Il Laboratorio di Isotopi Stabili del Dipartimento di Scienze della Terra è già dotato di strumentazioni che consentono di misurare la composizione isotopica di sei segnali diversi: d18Of, d18Ocarb, d18Ocol, d13Ccol, d13Ccarb, d15Ncol. Ciò consentirebbe di eseguire il primo lavoro su reperti fossili di mammiferi dell'Italia attraverso il confronto di tutti e sei i diversi tipi di misure realizzate sullo stesso campione. Inoltre si tratterebbe di una delle poche ricostruzioni paleoambientali eseguite con traccianti isotopici su sequenze continentali (esistono molte curve relative alle condizioni paleooceaniche ricavate misurando la composizione isotopica dell'ossigeno e del carbonio di sequenze di microfossili marini ma tali ricostruzioni non sempre si adattano alla situazione continentale).
Questa ricerca permetterà di esaminare così l'evoluzione degli ecosistemi nei siti studiati e di confrontarne i risultati sia con quelli di altre sequenze più recenti sia con quelli ottenuti dalle altre unità operative che, attraverso l'utilizzo di metodologie diverse di indagine, lavoreranno sugli stessi siti.
Tale multidisciplinarietà di indagine potrebbe portare ad identificare una metodologia di ricerca applicabile a qualsiasi sito fossilifero la cui età risalga al Pleistocene o a periodi più recenti.
Per poter applicare con successo la tecnica isotopica alla paleoclimatologia è necessario però che i resti fossili presentino un buono stato di conservazione. Nel caso degli isotopi, infatti, il fattore tempo può giocare un ruolo predominante alterando i valori originari dei reperti considerati.
L'attendibilità del segnale isotopico sarà dunque controllata, per la frazione inorganica, attraverso la misura contemporanea dell'ossigeno nel fosfato e nel carbonato e, per la frazione organica, attraverso l'analisi elementare del carbonio e dell'azoto. In quest'ultimo caso il rapporto fra i due elementi (C/N) deve cadere nell'intervallo definito come "attendibile" e cioè fra 2,6 e 3,2 (Ambrose, 1990).

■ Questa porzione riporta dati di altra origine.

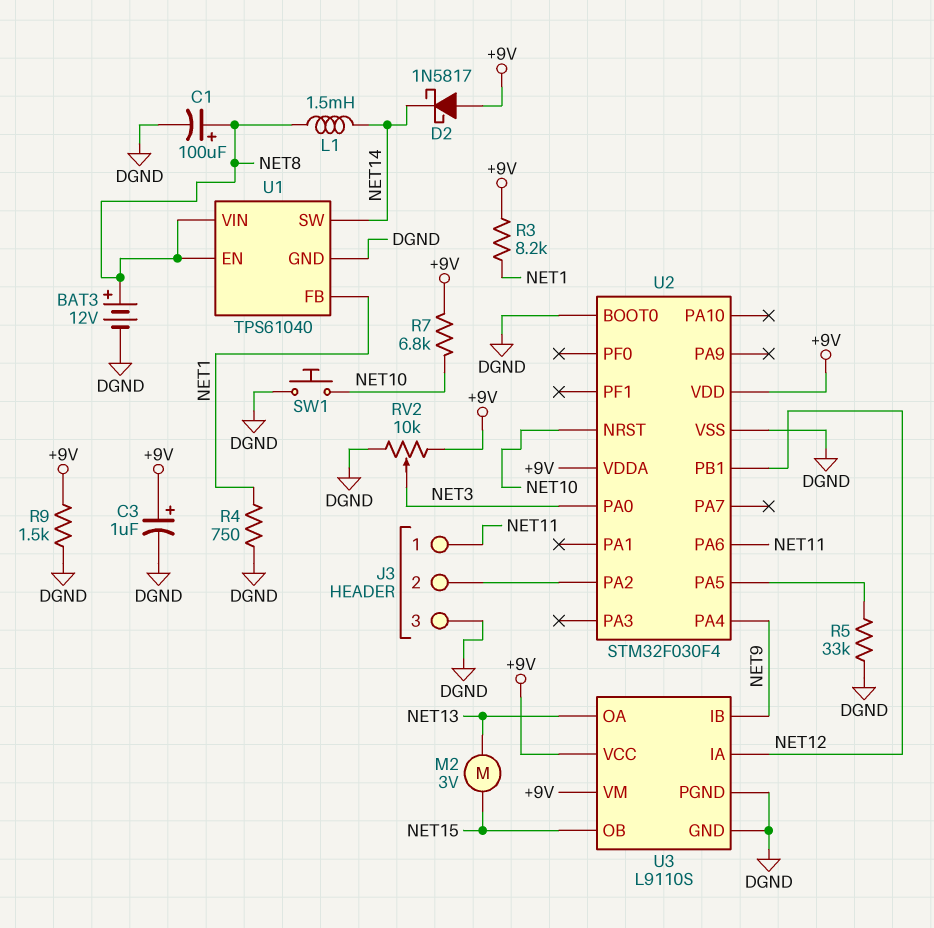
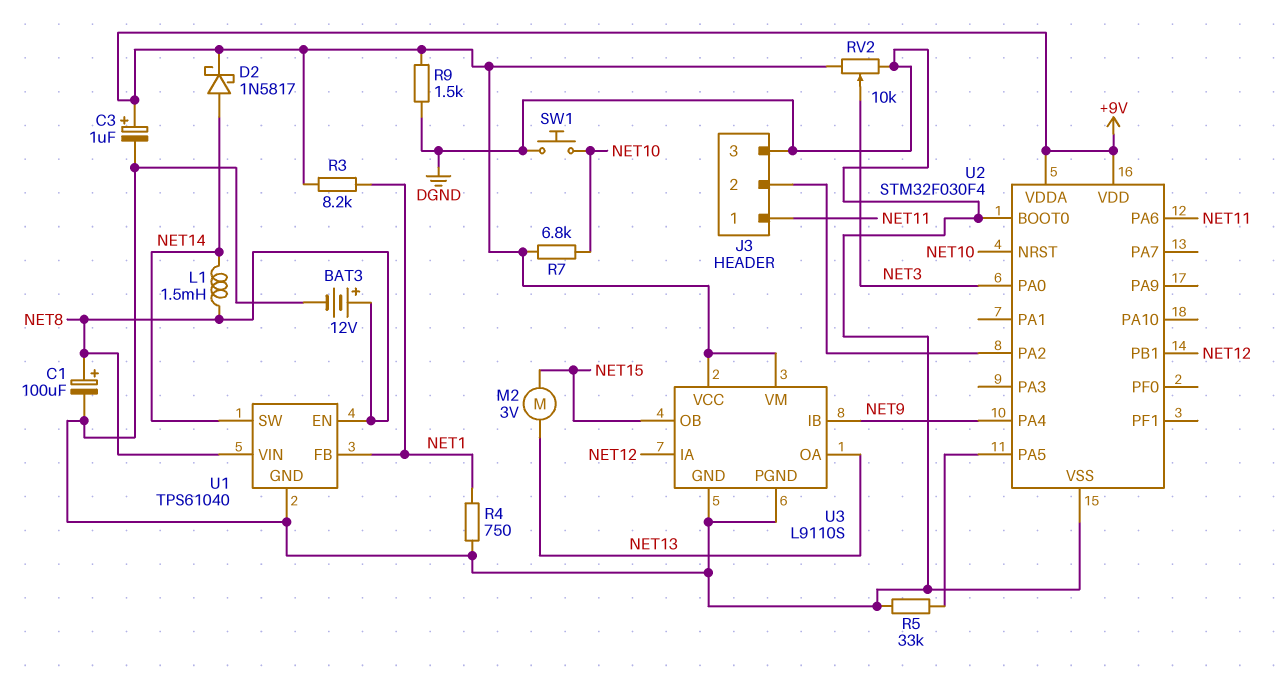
D2: schottky 1N5817 (A +9V, K NET14) -> schottky 1N5817 (A NET14, K +9V)

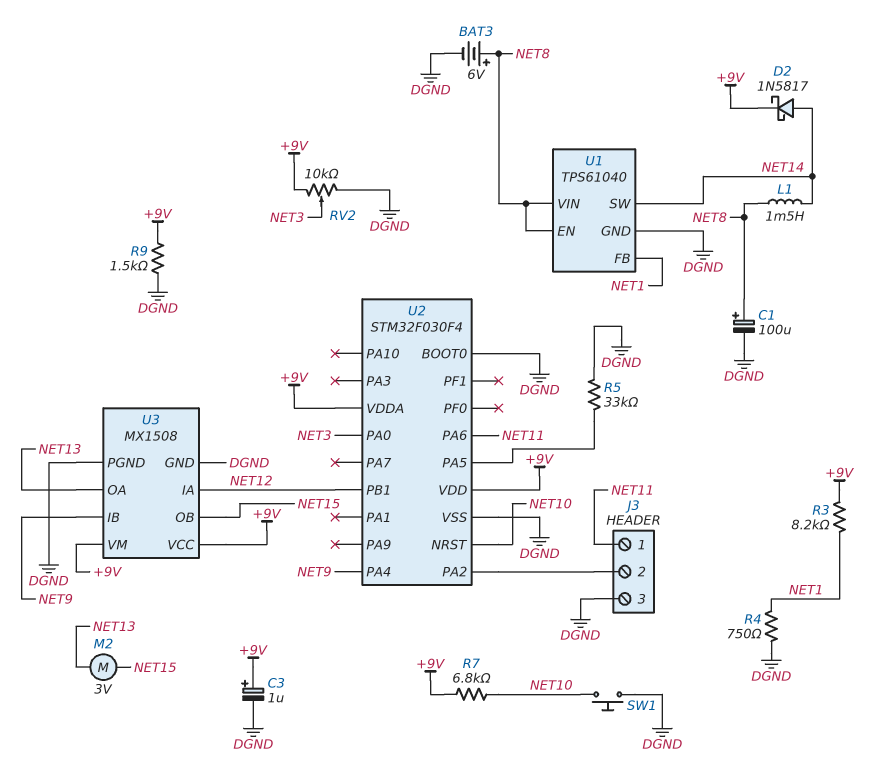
BAT3: 12V (plus NET8, minus DGND) -> 6V (plus NET8, minus DGND)
U3: L9110S -> MX1508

I campioni più indicati per controllare l'attendibilità dei risultati isotopici sono i reperti fossili recenti che non dovrebbero aver subito processi diagenetici se non in modo limitato. Per questa ragione i primi campioni che verranno analizzati saranno quelli provenienti dal sito di Sesto Fiorentino che serviranno da confronto per gli altri siti più antichi.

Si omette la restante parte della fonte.